The Boston Globe
reviews of concerts
Wednesday, March 29, 2006

By Richard Dyer, Globe Staff
The Boston Globe original link

Blackbird displays dramatic flair

CAMBRIDGE -- Eighth blackbird's gift is to make new-music concerts feel fun and sexy. The six musicians started working together as students at Oberlin College; 10 years later, they are still attractive, energetic people with superb chops. They wear what they are comfortable in -- on Sunday at Sanders Theatre, pianist Lisa Kaplan was outfitted in a halter top, camouflage pants, and platform heels -- and they often play from memory, which enables them to roam the stage, group and regroup. Their concerts are a form of music theater.

The players are so good they can overshadow the music, and they run the danger of going the Kronos Quartet route -- re-creating music in their own image. But they can also rise to really challenging work, such as Fred Lerdahl's brainy but glittering ''Fantasy Etudes," which, along with Derek Bermel's ''Tied Shifts," was the highlight.
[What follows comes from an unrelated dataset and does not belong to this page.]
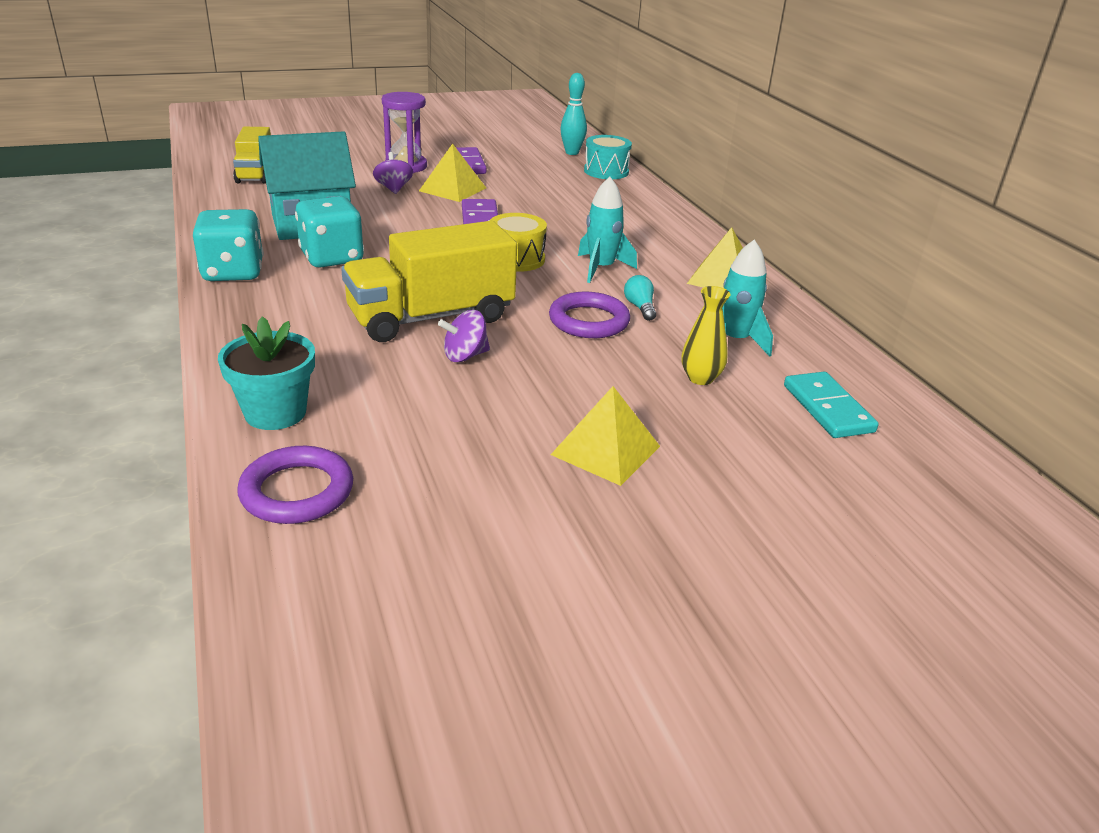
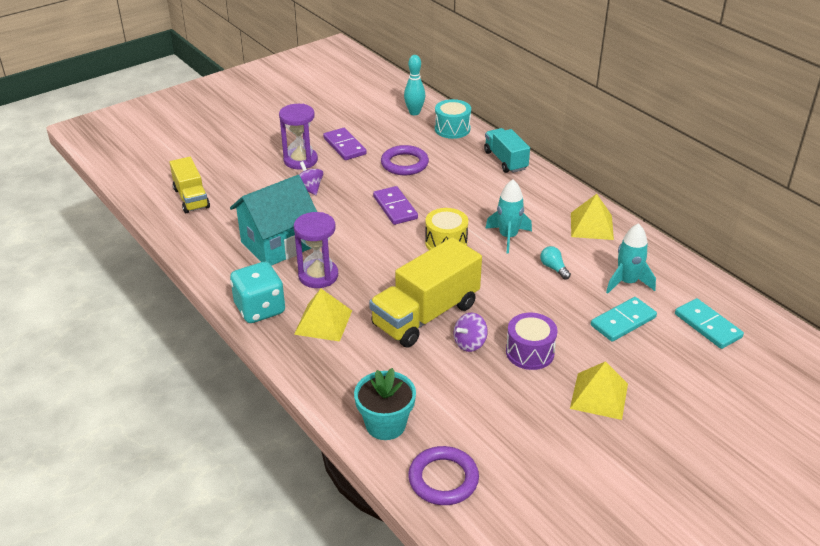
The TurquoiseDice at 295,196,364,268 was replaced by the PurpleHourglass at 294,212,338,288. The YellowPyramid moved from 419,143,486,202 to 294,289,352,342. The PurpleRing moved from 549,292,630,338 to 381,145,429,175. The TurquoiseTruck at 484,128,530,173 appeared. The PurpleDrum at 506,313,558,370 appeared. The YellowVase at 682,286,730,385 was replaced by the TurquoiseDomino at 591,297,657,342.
Bermel's exhilarating piece is all about shifting, overlapping, and exhilarating meters, which eighth blackbird communicated not only aurally but visually.
Frederic Rzewski's ''Les Moutons de Panurge" involves a tricky counting game. The musicians begin and end in unison, and as they inevitably fall apart in the middle, shimmering counterpoint develops. Thierry De Mey's ''Musique de Tables" calls for three musicians to perform a ballet of hands, creating rhythmic patterns with fingertips, knuckles, nails, and fists.

There were three new pieces: ''Lucid" by Gordon Fitzell, ''Inescapable" by Ashley Fure, and ''Rhythms" by Marcus Maroney. Each is a vivid, ingeniously fashioned character piece. ''Lucid" was the biggest hit because of cellist Nicholas Photinos's knockout performance on the musical saw, which climaxed when he cut a board in two as the other players fell supine on the stage.